If you saw my post on the Venetian panini, then you know that I love anything that includes Gruyere cheese, Dijon mustard and meat. Preferably fried.

I saw Ina Garten of “Barefoot Contessa” make this appetizer, which she called Ham and Chesse in Puff Pastry. We call it the Hammy sammy. ‘Cause that’s what it is.

I jotted the recipe down to make for a party later on, but I just couldn’t resist a little preview. After all, it’s never good to entertain with a dish you’ve never made before. I warn you – this is disturbingly good.
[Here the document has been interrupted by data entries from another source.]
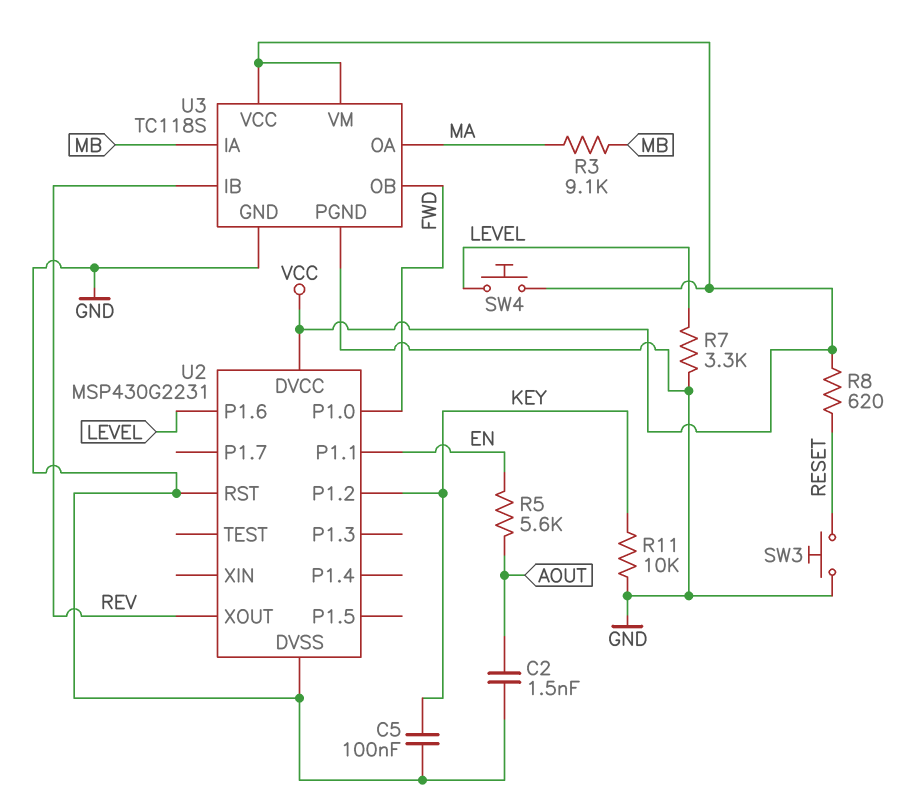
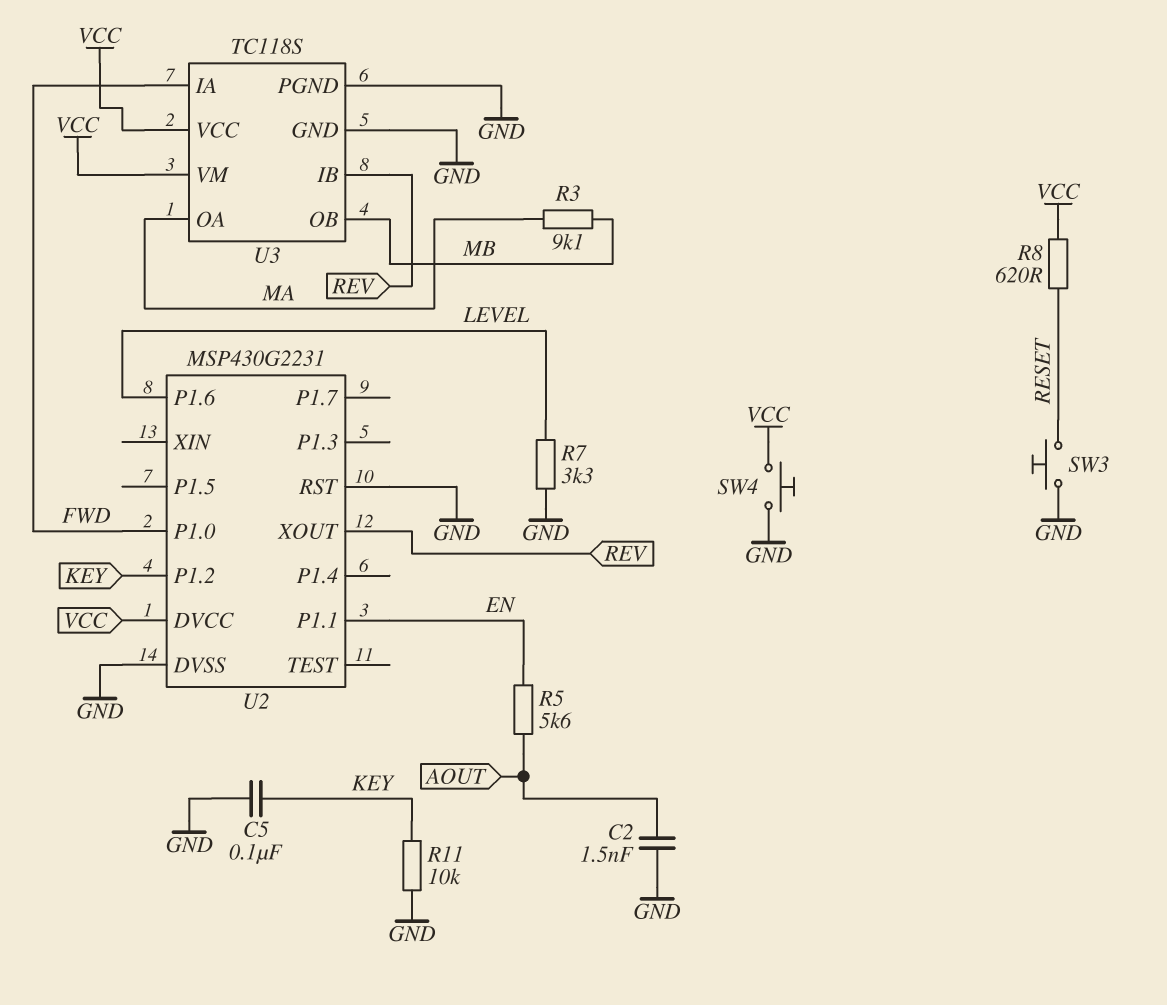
SW4: button (LEVEL, VCC) -> button (GND, VCC)
U3 pin IA: MB -> FWD
U3 pin OB: FWD -> MB

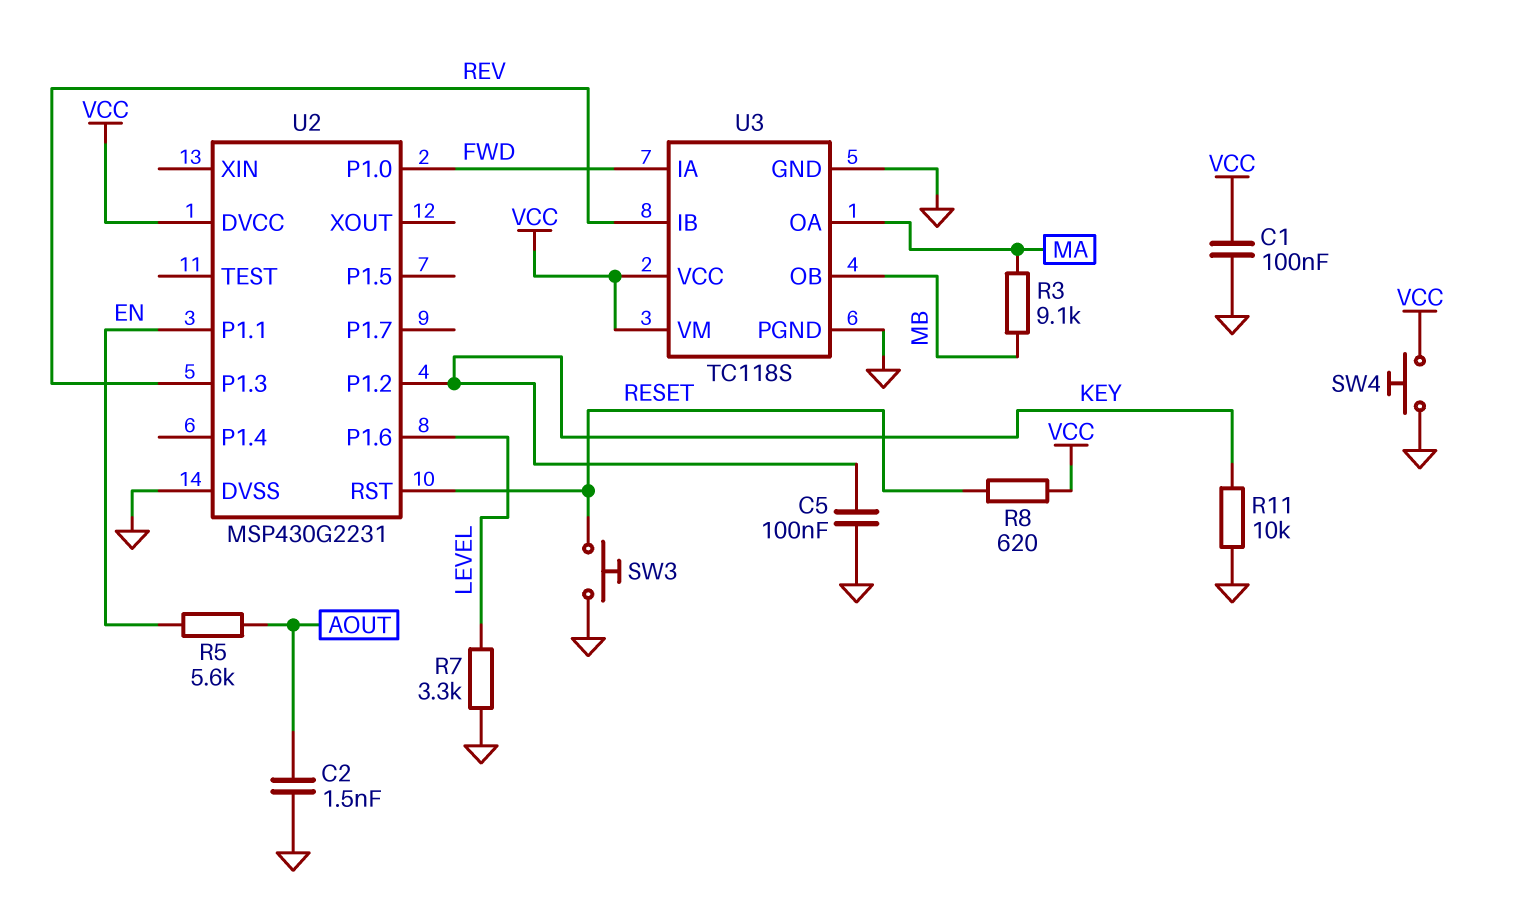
C1: none -> 100nF (GND, VCC)
U2 pin P1.3: none -> REV
U2 pin RST: GND -> RESET
U2 pin XOUT: REV -> none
I brought a few squares as snacks for my friends at work and I “think” they both enjoyed it….I think one friend drooled on me a little.

Ingredients:

1 package frozen puff pastry (2 pieces), defrosted

2 T Dijon mustard

1/4 lb. black forest ham, sliced

1/2 lb. Swiss Gruyere cheese, sliced (I shredded it and only bought 6 oz. – SO expensive!)

1 egg, beaten with 1 T water, for egg wash

Method:

Preheat oven to 450. Place a piece of parchment paper on a sheet pan.

On a floured surface, roll out 1 sheet of puff pastry until it is 10×12. Place it on the sheet pan and brush the center with the mustard, leaving a 1-inch border. Cover the mustard evenly with the ham slices and then the cheese – it will look like way too much cheese, but leave a 1-inch border again. Brush the border with egg wash.

Roll out the second sheet of puff pastry to fit over the first one. Cut the edges to make them straight, then crimp the edges together with a fork or your fingers. Brush the top with egg wash and cut a few slices to let the steam escape.

Pop it in the oven and bake for 20-25 min., until puffed and golden brown.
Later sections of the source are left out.